Last June I went on a mission trip with some folks from my church. We ranged in age from 15 to 45, with most of us (okay: them) in their 20s. We built houses all day, and hung out with some kids in villages around Panajachel, Guatemala. At night we would sit up on the roof of our hotel and just unpack the day.

There was an older gentleman who wasn’t really a part of our church, but he’d traveled with our team to see what Porch de Salomon was up to. This guy—he has since become a spiritual mentor/director to me—would sit with us, and while most of us were just trying to recover from the day or crack bad jokes, he would start to ask us very simple questions:

“So how did you grow spiritually today?”

“Where did you see God today?”

These were not crazy, earth-shattering questions, and yet somehow they were the questions we needed to answer. 

And as we began to answer, the most amazing thing began to happen:

tears were shed…

poignant stories—of vulnerability and roundedness—began to be shared…

fears were exposed…

hopes were laid out…

All from these simple questions, and an older individual who refused to let us stay on the surface, and who was unafraid to lead us to tender places.

Even when what we thought wanted was just a chance to knock back a beer or two and laugh.

What we really needed was to go into our souls.

It revolutionized my understanding of what people are seeking.

I thought people—in particular younger people—were in search of superficial, tepid spirituality. I thought they wanted to work and drink and laugh and then shop and then go home.

But I was wrong.

What I learned is that people are hunger, even desperate for something real and deep and life-changing.

They want to cry. They want to tell their stories. And share their fears. They—we—want to be known.

I see so much in church “discipleship” that is designed to get people serving, and giving, and participating, but I’m not sure I see efforts to cultivate spiritual directors, or mentoring. I’m not sure I hear people relentlessly asking the basic spiritual questions we are all hungry for.

“How have I grown spiritually today?”

“Have I been honest with myself and others?”

“Have I hurt someone today?
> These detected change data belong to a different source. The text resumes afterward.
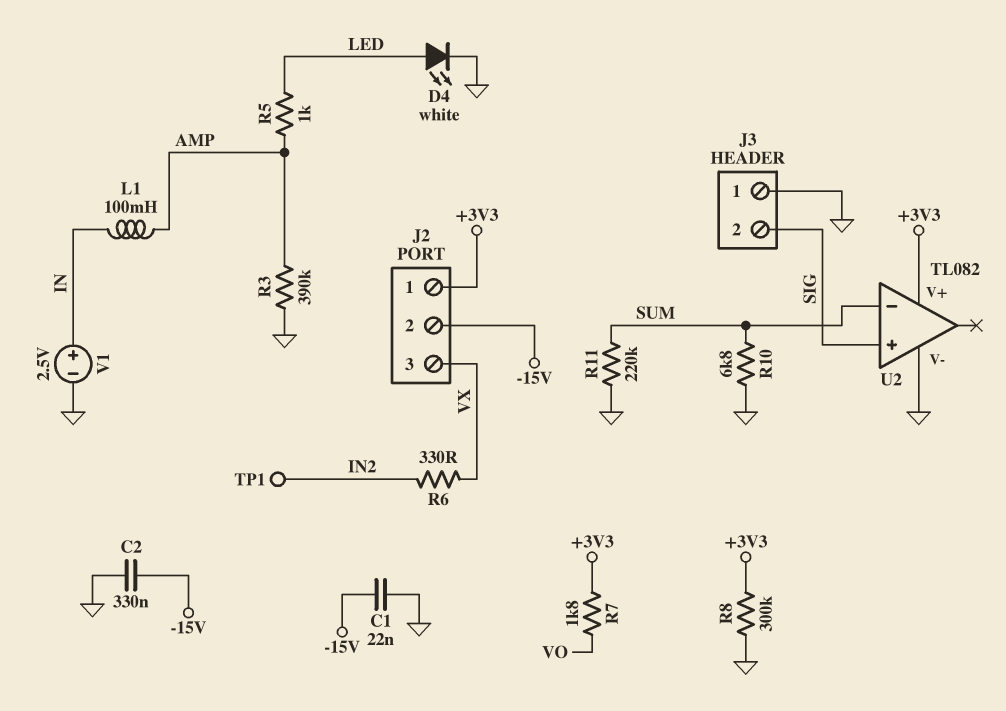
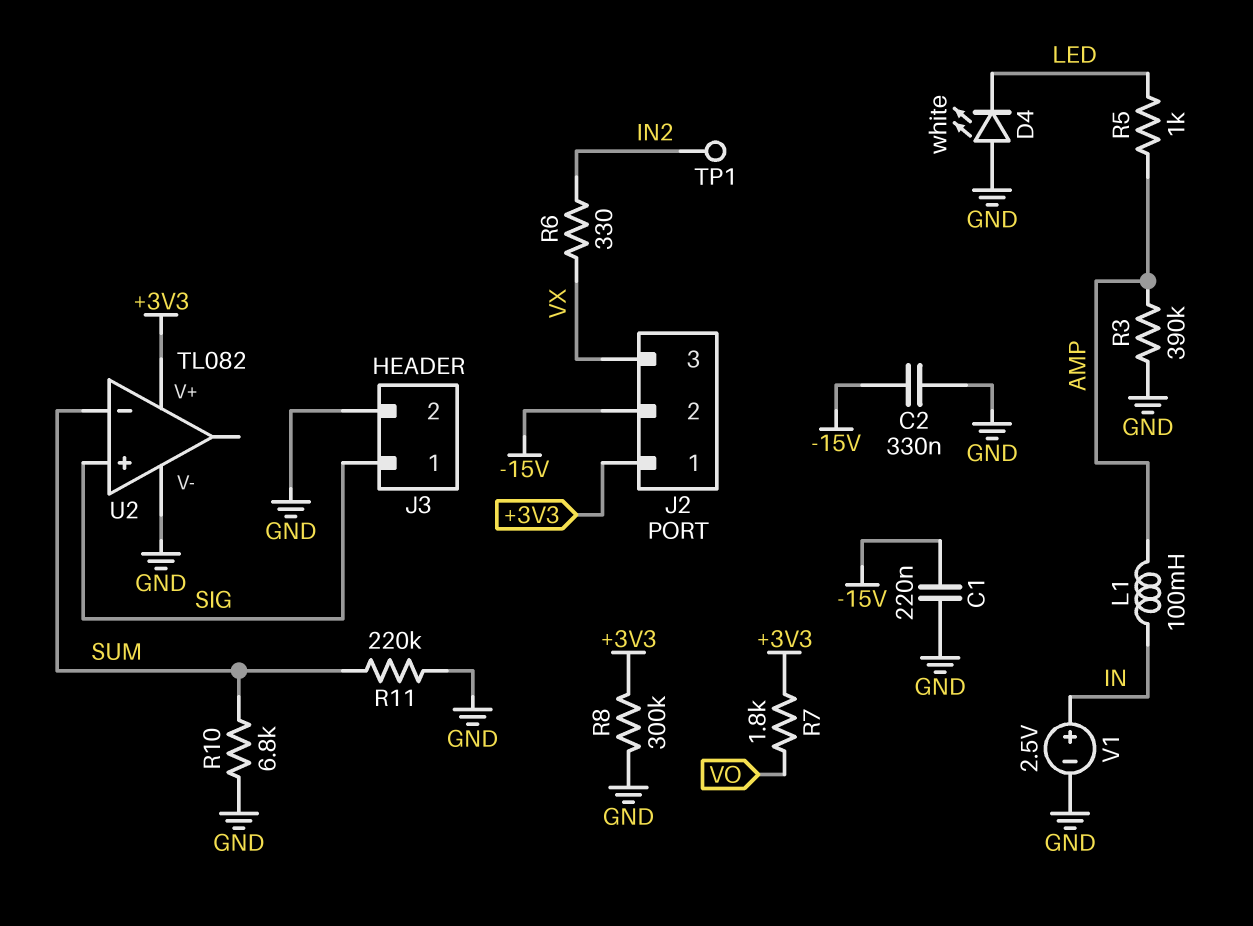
C1: 22nF (-15V, GND) -> 220nF (-15V, GND)
D4: LED white (A LED, K GND) -> LED white (A GND, K LED)
J3 pin 1: GND -> SIG
J3 pin 2: SIG -> GND

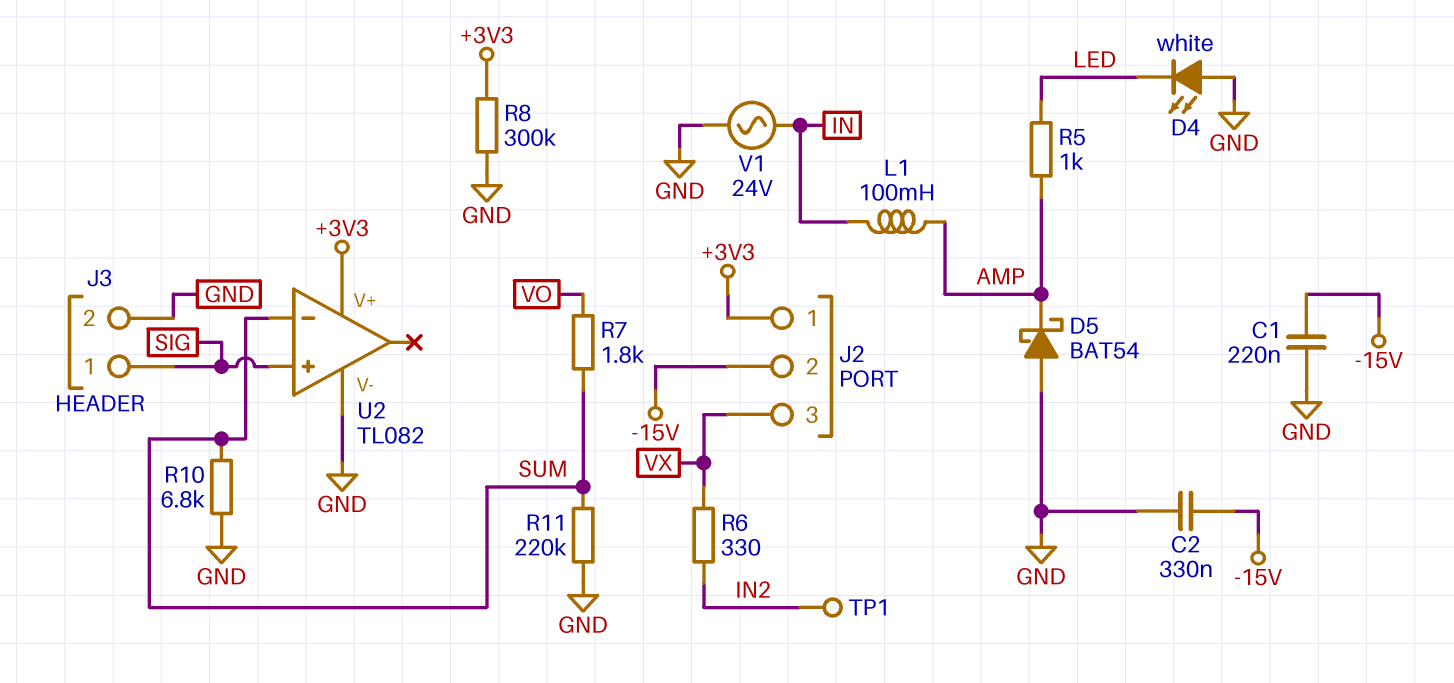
D5: none -> schottky BAT54 (A GND, K AMP)
R3: 390k (AMP, GND) -> none
R7: 1.8k (+3V3, VO) -> 1.8k (SUM, VO)
V1: 2.5V (plus IN, minus GND) -> AC 24V (GND, IN)

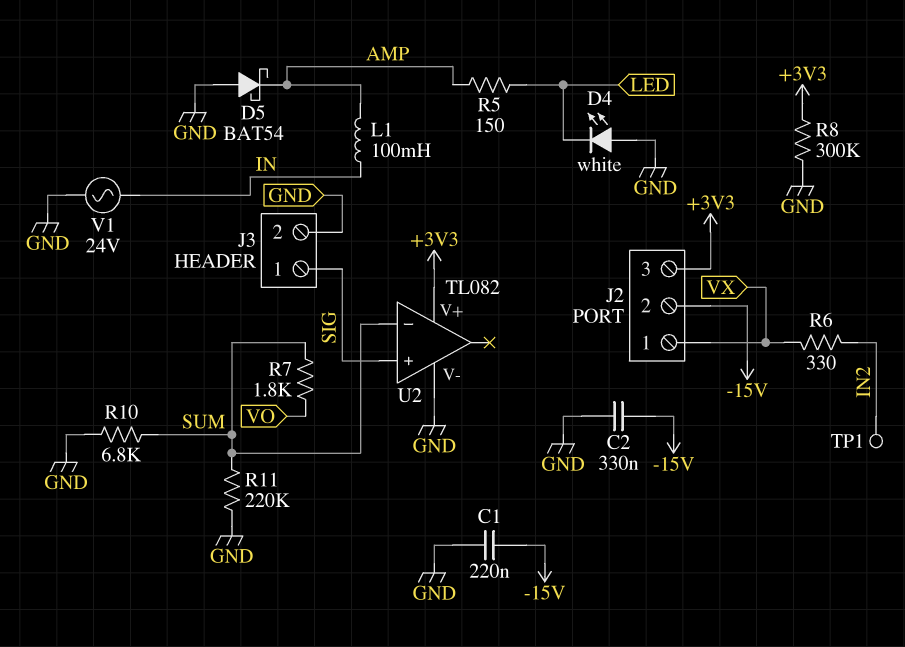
J2 pin 1: +3V3 -> VX
J2 pin 3: VX -> +3V3
R5: 1k (AMP, LED) -> 150 (AMP, LED)

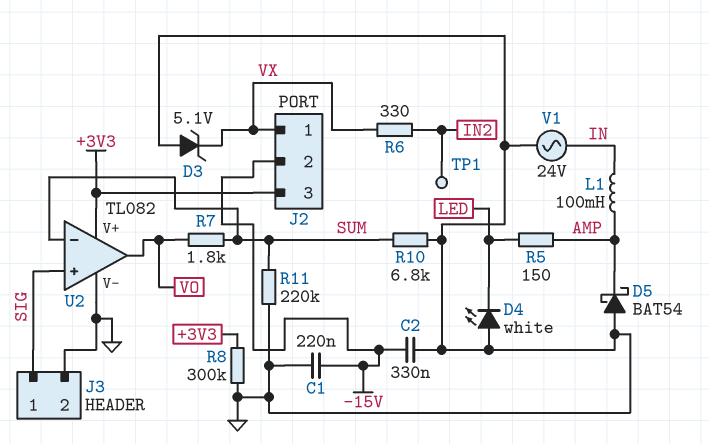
D3: none -> zener 5.1V (A GND, K VX)
U2 pin out: none -> VO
Do I need to ask forgiveness from someone?”

These are the thoughts that people want to think about.

Sometimes it seems like the church is convinced that people want “Happy Meals” or some kind of GMO perfection, but what we want is something earthy, connected, and trusted.

Like vegetables.

Eugene Peterson on Spiritual Direction

For a season now, I’ve been pursuing a spiritual direction, and trying to be a better “director” of people’s souls myself.

I was recently going through Peterson’s Working the Angles: The Shape of Pastoral Integritywhich has shaped me as a pastor as much as any other book I’ve ever read—with a friend, and re-read what he has to say about giving spiritual direction.

(Incidentally, I think that “spiritual direction”—or mentoring, or whatever you’d call personal, spiritual influence—is one of the most desperately needed activities in our culture. I think much of 21st century North American culture has no need for a bigger, better, faster worship gathering. We need a more sober, consistent spiritual direction and discipleship for God’s people).

So here’s what Peterson says:

  1. Cultivate an attitude of awe with and for every person you meet with. Every meeting is a privilege, and an opportunity to see God work.
  2. Cultivate an attitude of ignorance. We can make assumptions about peoples’ motives and feelings. Most of the time they are wrong. We do better to assume nothing and ask questions. (This is something I’m trying desperately to grow in.)
  3. Cultivate a predisposition to prayer. Prayer is the furnace, and oftentimes what people really want from us is to learn to run the furnace for themselves. They don’t want our advice; they want to learn how encounter God for themselves.